La giornata inizia carica di un senso di attesa che si fa palpabile
di momento in momento. Il grande cambiamento nell’aria fa allungare il
passo spingendo ai limiti della corsa, la chiusura della frontiera
annunciata per mezzanotte potrebbe avvenire anche prima, e comunque la
reazione delle autorità ungheresi potrebbe essere differente rispetto ai
giorni scorsi.
Il varco nella recinzione è come ieri, il presidio di polizia minimo, lo
sbarramento vero sono decine di telecamere fisse sui due pali piantati
accanto ai binari, dove la rete ancora non c’è.
Poco oltre, il
campo che ieri aveva preso una forma organizzata è svuotato, gli igloo
dei migranti sono scomparsi e restano solo le grandi tende delle
organizzazioni come Medici Senza Frontiere, Caritas, UNHCR. Un senso di
smarrimento aleggia sulle poche centinaia di persone che vengono
caricate senza controlli o selezioni di provenienza sugli autobus che li
portano via. La colonna dei mezzi è interminabile, partono con cadenza
ravvicinata, la destinazione non è affatto chiara. Notizie contrastanti
si incrociano, pare che la destinazione sia la stazione e da lì il treno
per Heygenshalom, ultima stazione prima del confine con l’Austria.
Nulla è certo, però.
Resta l’evidenza del campo svuotato, questo come l’altro a ridosso
dell’autostrada, quello delle recinzioni e delle impronte digitali.

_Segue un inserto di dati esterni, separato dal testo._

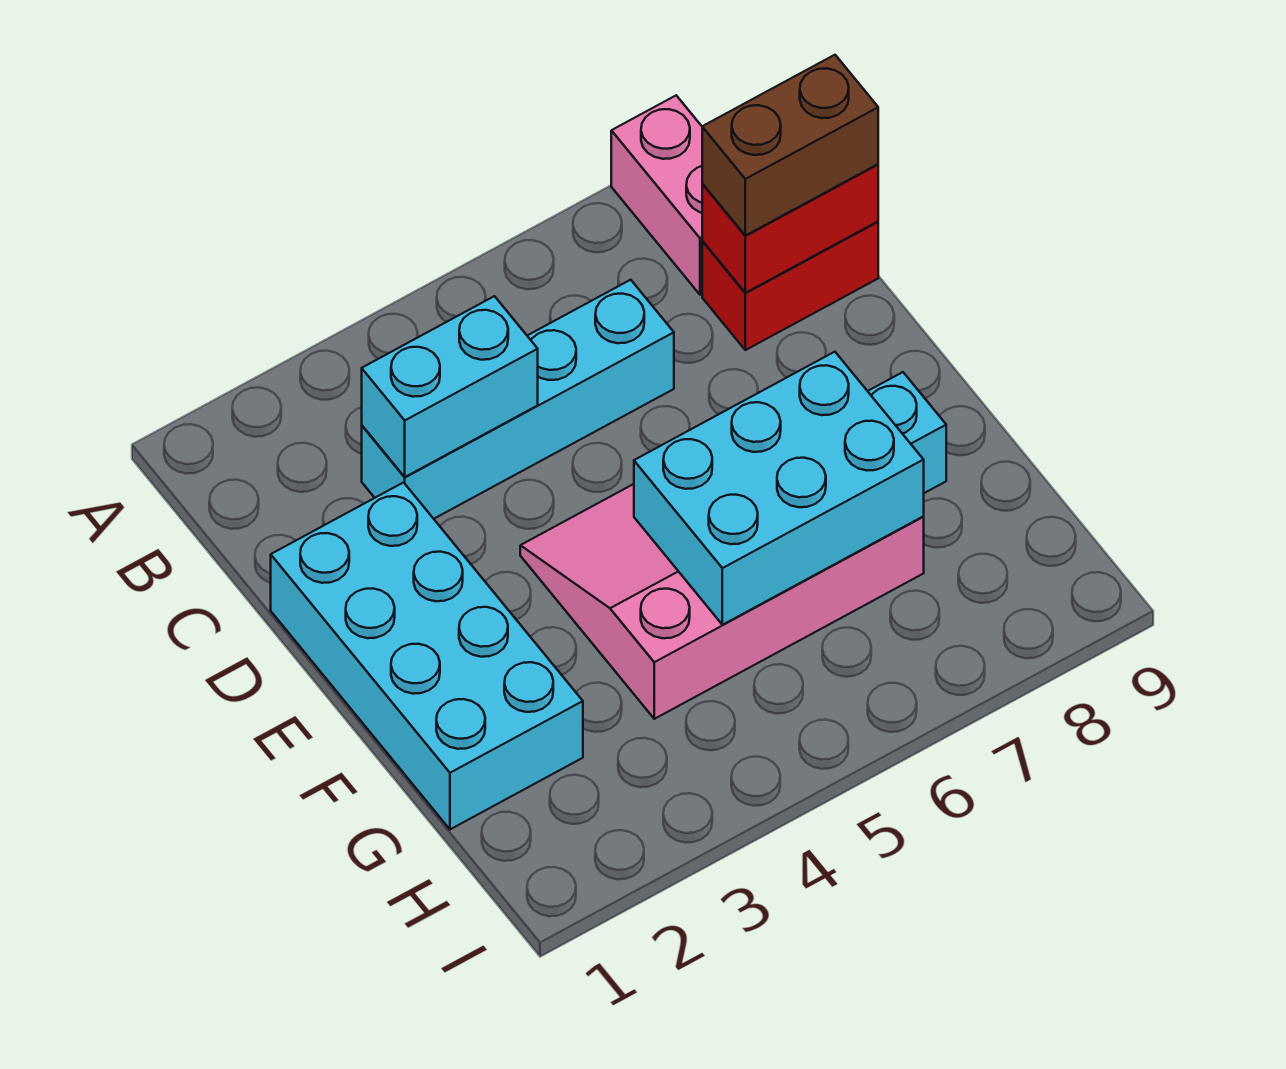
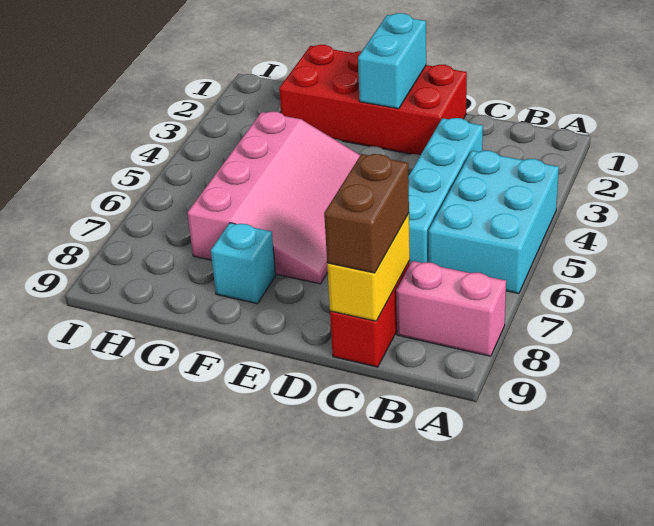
cyan brick C3:C4 level 2 -> cyan brick E1:E2 level 2
red brick C8:C9 level 2 -> yellow brick C8:C9 level 2
cyan brick D1:G2 level 1 -> red brick D1:G2 level 1
cyan brick F5:G7 level 2 -> cyan brick A4:B6 level 1

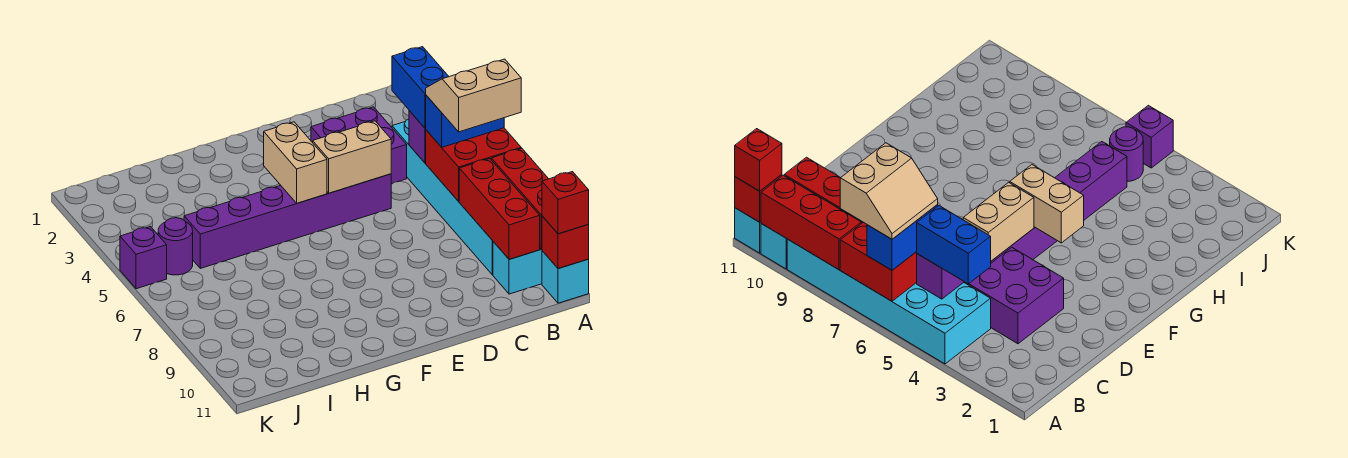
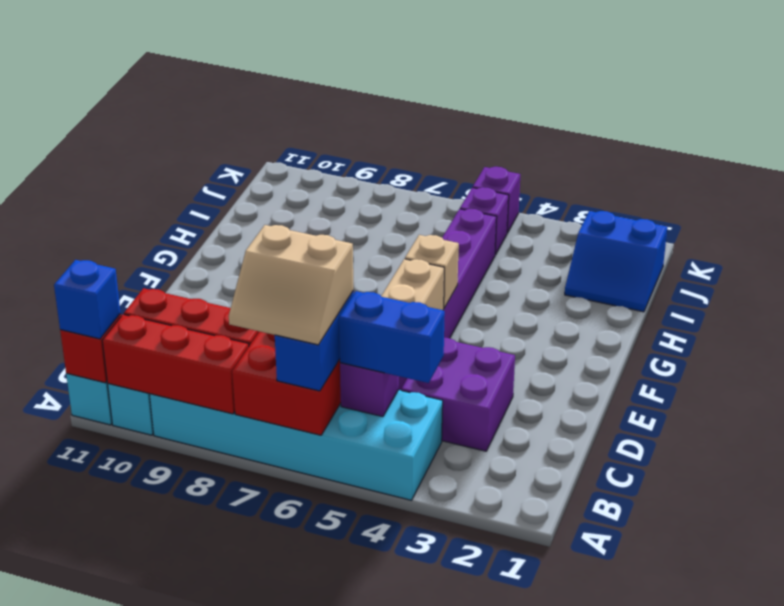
tan slope A6:B7 level 4 top 7 -> tan slope A6:B7 level 4 top B
red brick A11 level 3 -> blue brick A11 level 3
tan brick F4:F5 level 2 -> tan brick F5 level 2
none -> blue slope I1:J2 level 1 top J
purple round brick J5 level 1 -> purple brick J5 level 1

Intanto il primo campo allestito è in via di smontaggio.
Qui l’atmosfera è ancora più surreale, ai bordi della strada furgoncini
senza targa con il radiatore sfondato e le gomme tagliate. Chiaro segno
del traffico di esseri umani che questa assurda situazione sta facendo
fiorire.
Torniamo al varco sui binari nel primo pomeriggio, due manipoli di polizia si sono attestati appena al di fuori della recinzione ai lati dei binari, mentre l’esercito si appresta a completare la chiusura. La barriera di metallo ancora non è completa, il passaggio è chiuso dalla polizia. Chi sta arrivando non segue più i binari ma si stacca poco prima deviando a sinistra per costeggiare la barriera nella direzione dei due valichi stradali.
Non restano che
giornalisti alla frontiera, una selva di telecamere fisse sui cinque
metri ancora da sigillare. Puntano dalla parte sbagliata, però: il coup de theatre
studiato a tavolino fa arrivare un treno da Röszke. Preceduto da
ferrovieri con la bandierina, irrompe sulla scena un vagone merci
"agghindato" da una rete metallica e matasse di filo spinato pronto a
sigillare il varco. Gli occhi del mondo puntavano dalla parte sbagliata,
ora debbono fare largo ad un ammasso di ferraglia degno delle grandi
sceneggiature hollywoodiane.
Il momento topico in cui la retorica si fa materialità arriva nella
maniera più mobile ed assurda possibile, il treno da mezzo di trasporto
si fa ostacolo.
Il flusso intanto ha preso la direzione del valico stradale, poche centinaia di metri a ovest. A passo sempre più svelto centinaia riescono a passare prima della fatidica mezzanotte. Lo scenario anche qui è surreale: il transito avviene attraverso il cancello pedonale, plotoni di polizia militare schierati dietro una bassa rete metallica e in fondo gli autobus che caricano tutti verso una destinazione sconosciuta. Le notizie si accavallano in modo contraddittorio ed incerto, la direzione sembra essere il confine austriaco.
Aspettiamo mezzanotte, drappelli di decine di persone si muovono nel buio rincorrendo lo scorrere del tempo. Passa il fatidico minuto, i tre poliziotti ungheresi in tenuta antisommossa fanno letteralmente i portieri. Dalla parte serba cinque o sei volontari gestiscono la fila che si forma con le ondate di gente che arriva.
Dieci minuti dopo la mezzanotte il cancello viene chiuso, il più corpulento dei tre poliziotti vi si appoggia con la schiena, "stop". Non si passa più. In mezz’ora si crea un accumulo di duecento persone, famiglie spezzate ed altre disperatamente unite nel passare anche questa notte all’addiaccio.
Appena le troupe televisive smontano i riflettori
compaiono grandi transenne a ridosso del cancello carraio, viene
allestito un canale dove può passare una sola persona. Forse domani
passeranno in cento, voci che si susseguono sempre più contraddittorie
sono spente dalla notte e dalla stanchezza.
Alle due e mezza non resta che una frontiera chiusa e centinaia di persone allo sbando.